Even with all of my efforts, I have still been gripped by the relentless hands that are addiction. I'll describe the events as they took place today and let you decide for yourself.

This morning I woke up at the butt crack of dawn to go run. My friends and I put in 12 miles, while the Vet student and I kept going, putting in a solid 14. Exhausted, we retired to McDonald's where talk turned to the race that is tonight. I've been saying for two weeks now that I wouldn't be going, due to a lack of funds. I continued that assertion this morning.

I came home and watched some tv, trying to decide what to do for the rest of the day. I acquired some chaffing between my legs on the long run this morning, so I headed out to Walmart to get some ointment to help the burn.

I came home and started thinking about the race tonight. I wanted to run, but really didn't have the money, so I decided I'd just go and support my friends and have a good time.

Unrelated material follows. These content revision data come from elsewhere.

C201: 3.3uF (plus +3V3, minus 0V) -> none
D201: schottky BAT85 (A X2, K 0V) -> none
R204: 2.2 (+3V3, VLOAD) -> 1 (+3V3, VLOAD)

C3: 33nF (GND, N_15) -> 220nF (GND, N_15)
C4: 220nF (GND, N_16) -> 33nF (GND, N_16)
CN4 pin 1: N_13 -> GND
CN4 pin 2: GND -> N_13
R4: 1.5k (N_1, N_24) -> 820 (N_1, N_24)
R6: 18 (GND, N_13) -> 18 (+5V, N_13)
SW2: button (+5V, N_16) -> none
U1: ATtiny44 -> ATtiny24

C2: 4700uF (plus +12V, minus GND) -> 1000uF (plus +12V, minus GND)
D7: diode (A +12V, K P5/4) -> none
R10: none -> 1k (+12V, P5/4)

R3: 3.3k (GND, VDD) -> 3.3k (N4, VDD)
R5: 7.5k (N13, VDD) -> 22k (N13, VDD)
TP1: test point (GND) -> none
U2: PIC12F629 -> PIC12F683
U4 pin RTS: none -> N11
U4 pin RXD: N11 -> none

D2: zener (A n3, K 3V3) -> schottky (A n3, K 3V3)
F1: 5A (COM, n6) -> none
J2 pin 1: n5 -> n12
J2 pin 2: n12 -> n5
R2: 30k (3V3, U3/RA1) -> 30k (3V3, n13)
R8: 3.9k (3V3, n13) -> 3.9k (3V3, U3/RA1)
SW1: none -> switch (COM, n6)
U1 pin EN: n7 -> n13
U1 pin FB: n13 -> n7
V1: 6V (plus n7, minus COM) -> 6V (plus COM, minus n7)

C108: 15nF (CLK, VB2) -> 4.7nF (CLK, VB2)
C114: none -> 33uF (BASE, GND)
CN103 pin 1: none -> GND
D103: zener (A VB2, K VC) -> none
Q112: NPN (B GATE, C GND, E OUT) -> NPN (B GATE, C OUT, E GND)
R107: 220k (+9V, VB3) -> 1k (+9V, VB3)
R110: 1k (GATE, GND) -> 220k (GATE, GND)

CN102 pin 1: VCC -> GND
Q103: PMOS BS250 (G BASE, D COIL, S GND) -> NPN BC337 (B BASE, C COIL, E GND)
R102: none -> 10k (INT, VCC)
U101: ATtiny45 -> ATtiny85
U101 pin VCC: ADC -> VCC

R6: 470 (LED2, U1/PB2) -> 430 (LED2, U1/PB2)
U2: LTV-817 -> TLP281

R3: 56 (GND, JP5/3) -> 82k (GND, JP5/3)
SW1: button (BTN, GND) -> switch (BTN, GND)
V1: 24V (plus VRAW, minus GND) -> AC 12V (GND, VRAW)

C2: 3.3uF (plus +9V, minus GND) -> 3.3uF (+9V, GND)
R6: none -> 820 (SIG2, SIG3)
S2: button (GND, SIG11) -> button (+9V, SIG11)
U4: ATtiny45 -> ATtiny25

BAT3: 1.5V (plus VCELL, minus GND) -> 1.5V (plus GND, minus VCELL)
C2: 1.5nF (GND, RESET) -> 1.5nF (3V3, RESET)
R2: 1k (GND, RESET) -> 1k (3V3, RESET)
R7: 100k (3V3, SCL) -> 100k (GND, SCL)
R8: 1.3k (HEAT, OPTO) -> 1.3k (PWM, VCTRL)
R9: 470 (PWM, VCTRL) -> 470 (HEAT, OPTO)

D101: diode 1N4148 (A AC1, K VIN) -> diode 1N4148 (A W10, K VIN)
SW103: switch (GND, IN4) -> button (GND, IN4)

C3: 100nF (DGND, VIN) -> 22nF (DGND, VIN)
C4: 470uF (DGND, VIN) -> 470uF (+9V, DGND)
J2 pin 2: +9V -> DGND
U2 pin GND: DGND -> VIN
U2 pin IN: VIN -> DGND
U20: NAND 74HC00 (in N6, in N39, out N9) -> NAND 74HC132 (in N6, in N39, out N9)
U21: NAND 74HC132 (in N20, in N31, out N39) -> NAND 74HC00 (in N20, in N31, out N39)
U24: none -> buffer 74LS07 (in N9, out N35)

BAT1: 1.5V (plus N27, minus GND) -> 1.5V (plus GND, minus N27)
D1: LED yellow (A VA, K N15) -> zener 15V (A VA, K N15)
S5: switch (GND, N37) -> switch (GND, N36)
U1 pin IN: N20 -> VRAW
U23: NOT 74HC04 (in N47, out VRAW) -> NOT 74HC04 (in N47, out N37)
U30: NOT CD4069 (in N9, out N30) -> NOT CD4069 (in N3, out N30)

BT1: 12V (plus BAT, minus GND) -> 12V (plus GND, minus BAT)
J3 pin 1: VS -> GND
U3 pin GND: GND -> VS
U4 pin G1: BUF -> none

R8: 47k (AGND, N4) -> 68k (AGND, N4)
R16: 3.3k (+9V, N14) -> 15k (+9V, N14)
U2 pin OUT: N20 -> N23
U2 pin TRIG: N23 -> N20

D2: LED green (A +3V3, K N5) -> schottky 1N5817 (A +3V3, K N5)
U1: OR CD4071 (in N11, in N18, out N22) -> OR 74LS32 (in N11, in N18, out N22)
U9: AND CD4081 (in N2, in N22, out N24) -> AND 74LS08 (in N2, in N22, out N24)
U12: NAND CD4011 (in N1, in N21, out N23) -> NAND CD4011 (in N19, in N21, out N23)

I started thinking some more.

When I was folding and putting clothes away this afternoon, I found some of my older, fat clothes and I had a brilliant idea. I could sell my old clothes and round up enough cash to enter the race! Like a crack whore, I rounded up all my old sellable clothes and headed over to the store (pawn shop) to sell them.

I got $21.25, just enough to enter the race! Now, what to do about the burning between my legs (the chaffing, not the VD, that's under control). So, I headed out to Hibbetts to get some Under Armor. There, I spent $21.60 that I didn't really have to spend on technical under garmets.

As I walk around the apartment now, I think to myself, geez my legs are tired, why the fuck am I going to run a race tonight? Normally, I rest the day before a race, not run 14 miles the morning of.

It all comes back to addiction. I think I'm getting addicted to running. Seriously, as strange as it might sound. When I started thinking about the race, and not running, it got my competitive juices flowing and I just had to enter. I felt compelled, by something within me to. So, here I go. Let's hope I do ok.

By the way, I'm VD free, that was a joke, in case you were wondering.